Knitters will enjoy seeing the healing power of stitching put into words. Its simplicity and soothing repetition leave room for conversation, laughter, revelations and friendship-just like the beauty shop in Steel Magnolias.
Between running her Manhattan yarn shop, Walker & Daughter, and raising her 12-year-old biracial daughter, Dakota, Georgia Walker has plenty on her plate in Jacobs's debut novel. But when Dakota's father reappears and a former friend contacts Georgia, Georgia's orderly existence begins to unravel. Her support system is her staff and the knitting club that meets at her store every Friday night, though each person has dramas of her own brewing. Jacobs surveys the knitters' histories, and the novel's pace crawls as the novel lurches between past and present, the latter largely occupied by munching on baked goods, sipping coffee and watching the knitters size each other up. Club members' troubles don't intersect so much as build on common themes of domestic woes and betrayal. It takes a while, but when Jacobs, who worked at Redbook and Working Woman, hits her storytelling stride, poignant twists propel the plot and help the pacing find a pleasant rhythm.

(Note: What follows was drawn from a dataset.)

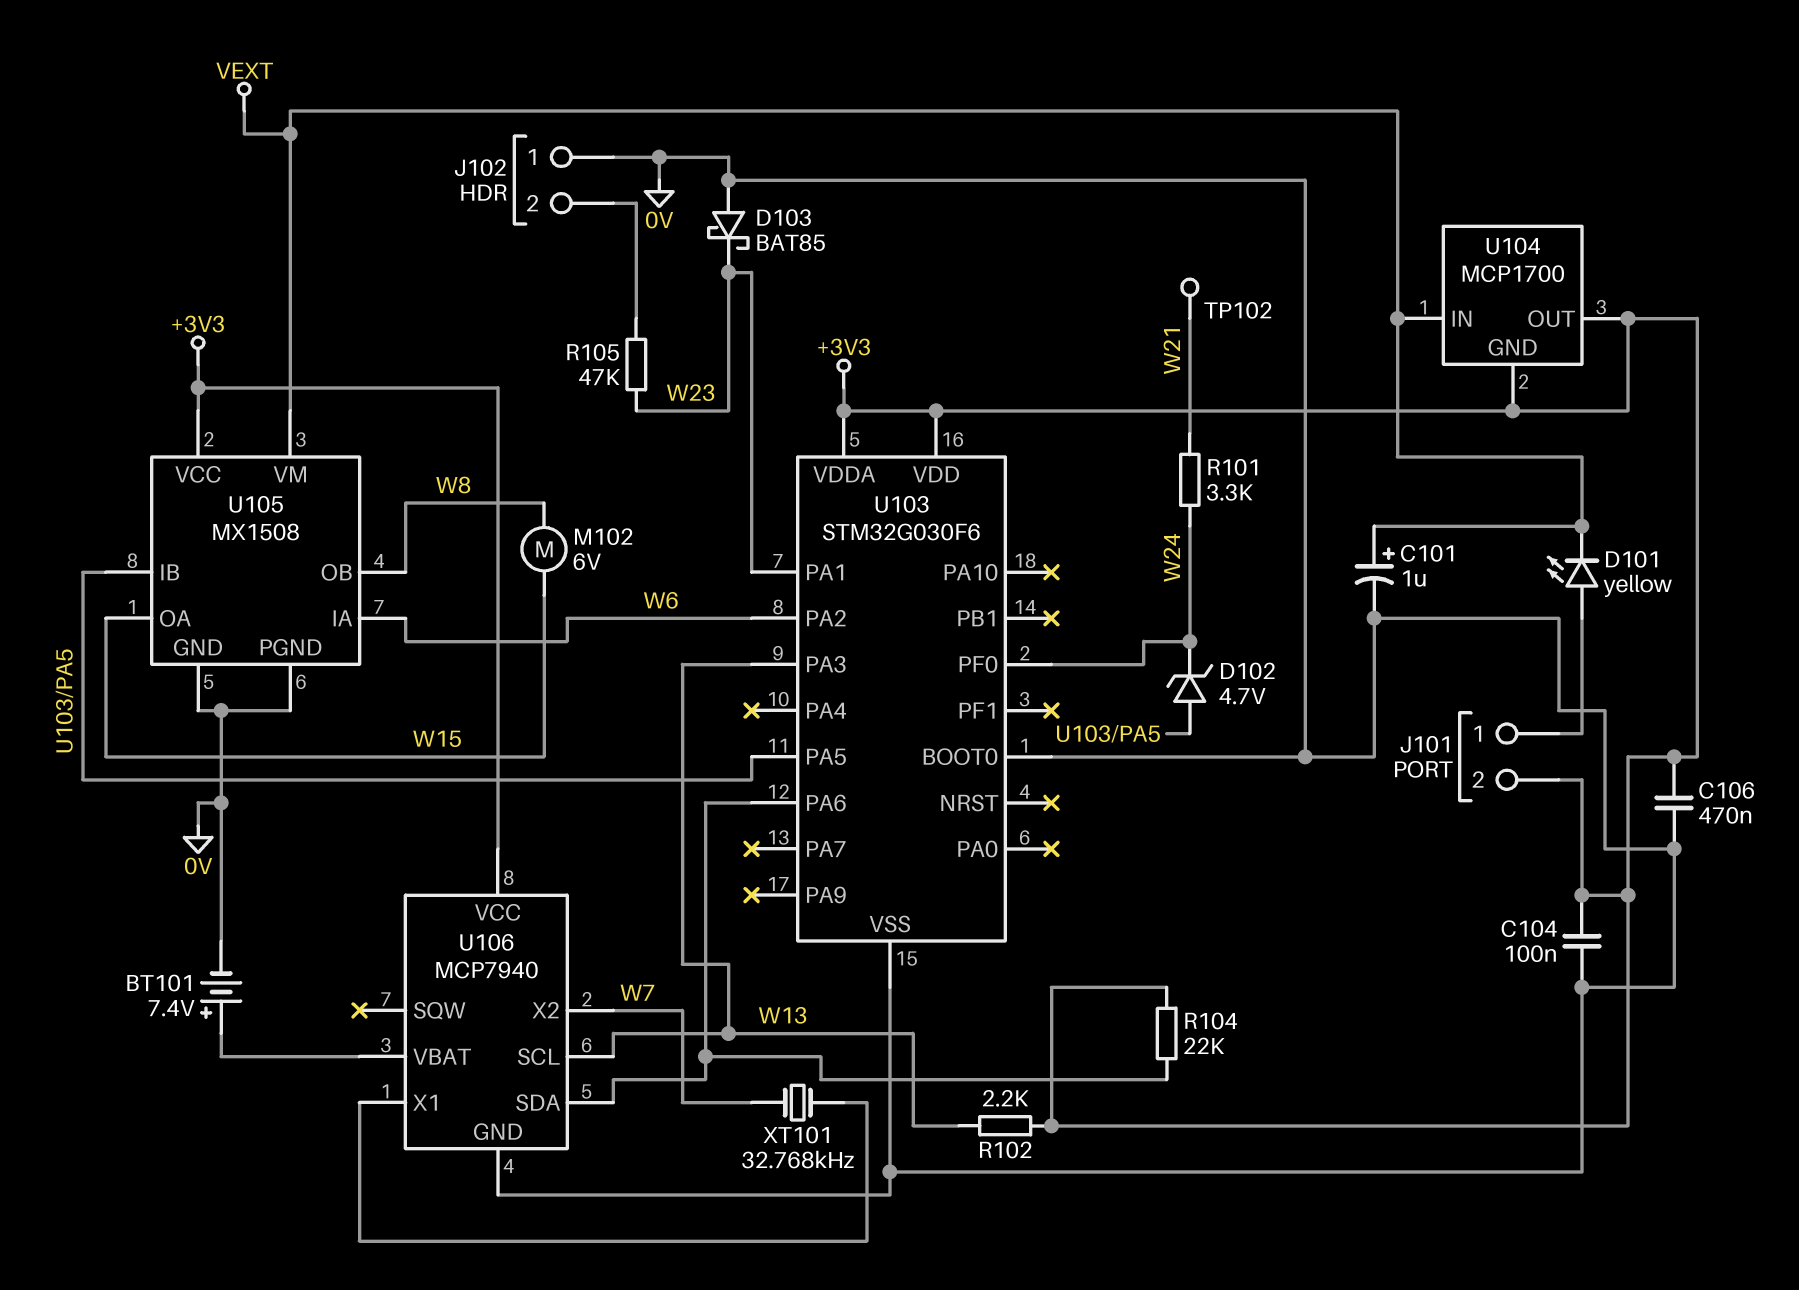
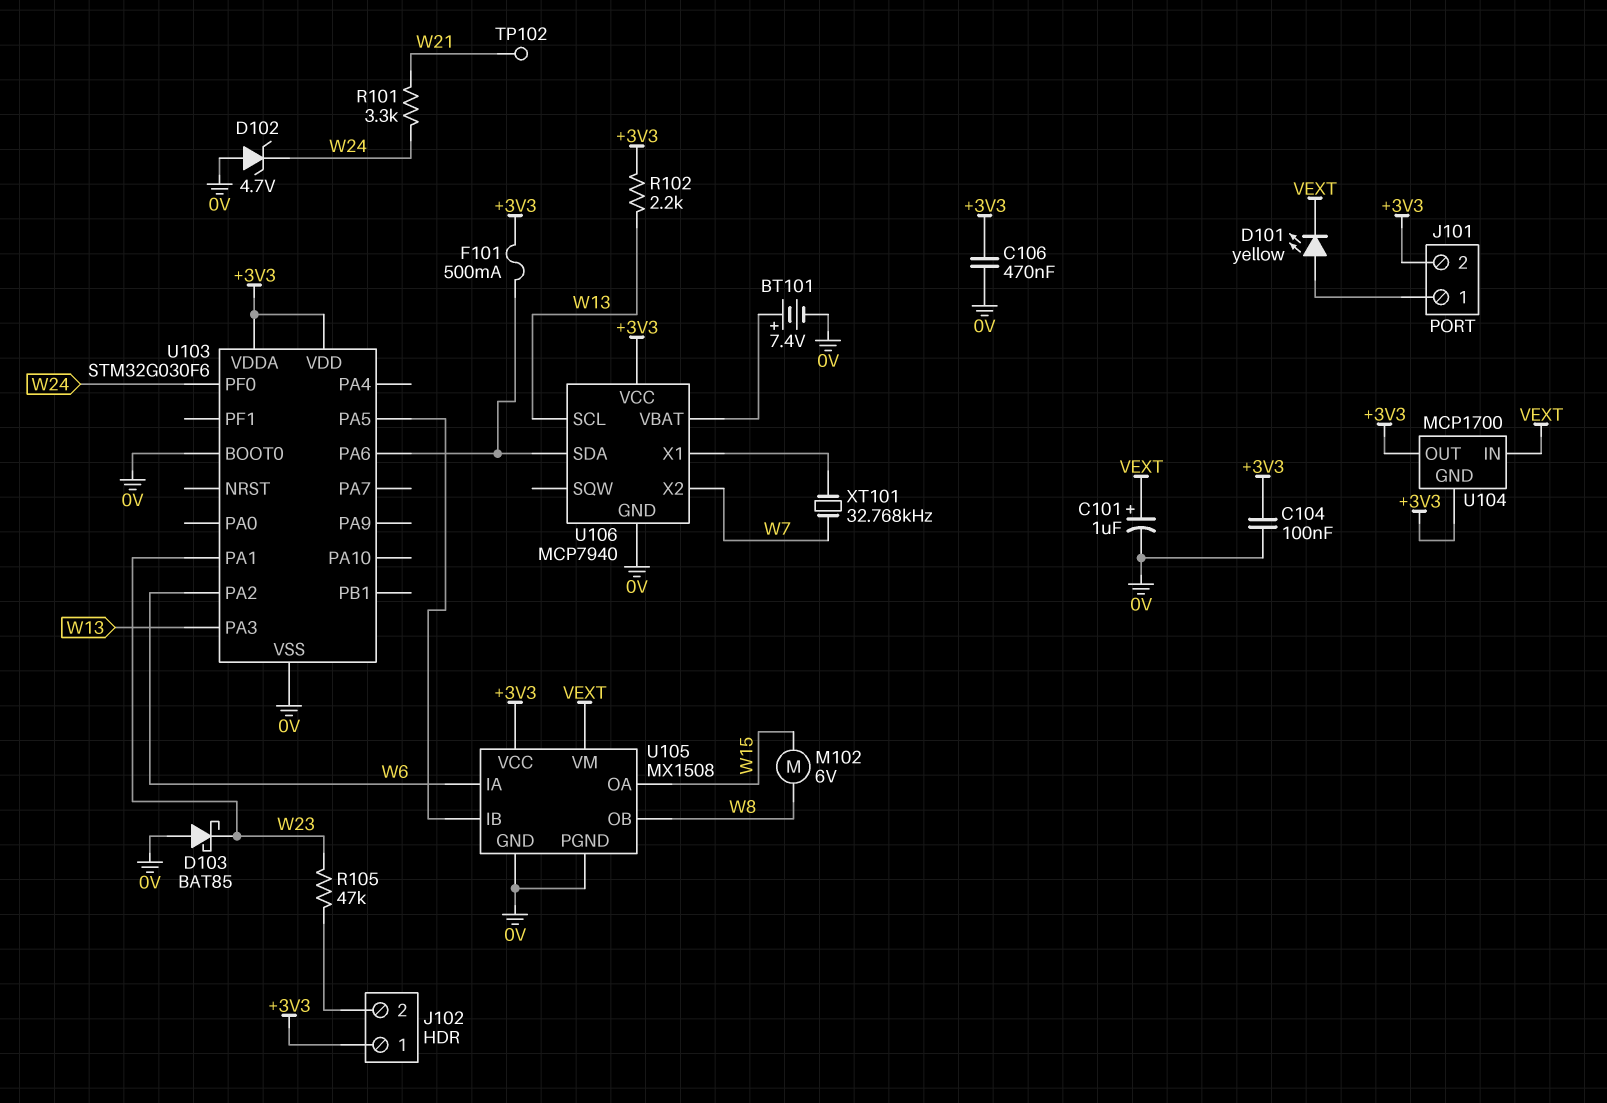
D102: zener 4.7V (A U103/PA5, K W24) -> zener 4.7V (A 0V, K W24)
F101: none -> 500mA (+3V3, U103/PA6)
J102 pin 1: 0V -> +3V3
R104: 22k (+3V3, U103/PA6) -> none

Georgia Walker's entire life is wrapped up in running her knitting store, Walker and Daughter, and caring for her 12-year-old daughter, Dakota. With the help of Anita, a lively widow in her seventies, Georgia starts the Friday Night Knitting Club, which draws loyal customers and a few oddballs.... Jacobs' winning first novel is bound to have appeal among book clubs. — Kristine Huntley
A Steel Magnolias for the 21st-century set in a New York City knitting shop. Debut novelist Jacobs capitalizes on last year's hot knitting trend with this laughs-and-tears women's novel. Georgia Walker, a single mother in her gorgeous late 30s, runs a specialty knitting shop in midtown Manhattan. Every Friday, a quirky group of women gathers at the shop for food, gossip and tips. The novel follows the threads of their criss-crossing lives-more or less. Its true focus is Georgia's romance, past and possibly present, with Dakota's father James, a handsome, charming, successful black architect who has reappeared on the scene after a 12-year absence. (Jacobs touches on race-Georgia is white-but it serves as little more than an exotic grace note in an otherwise standard romance plot.) The novel's most successful stretch takes place in Scotland, far away from the knitting shop and the club, when Georgia visits her wisdom-dispensing grandmother with her 12-year-old daughter Dakota and her spoiled, ex-socialite best friend in tow. Jacobs seems all too aware of her book's niche market potential. Readers are encouraged to visit a website devoted to the book for knitting tips and patterns. The female cast is likeable, but Jacobs pushes hard the idea of knitting as a metaphor for life, which thickens the novel's syrupy Lifetime Channel melodrama until it congeals into a bizarre ending.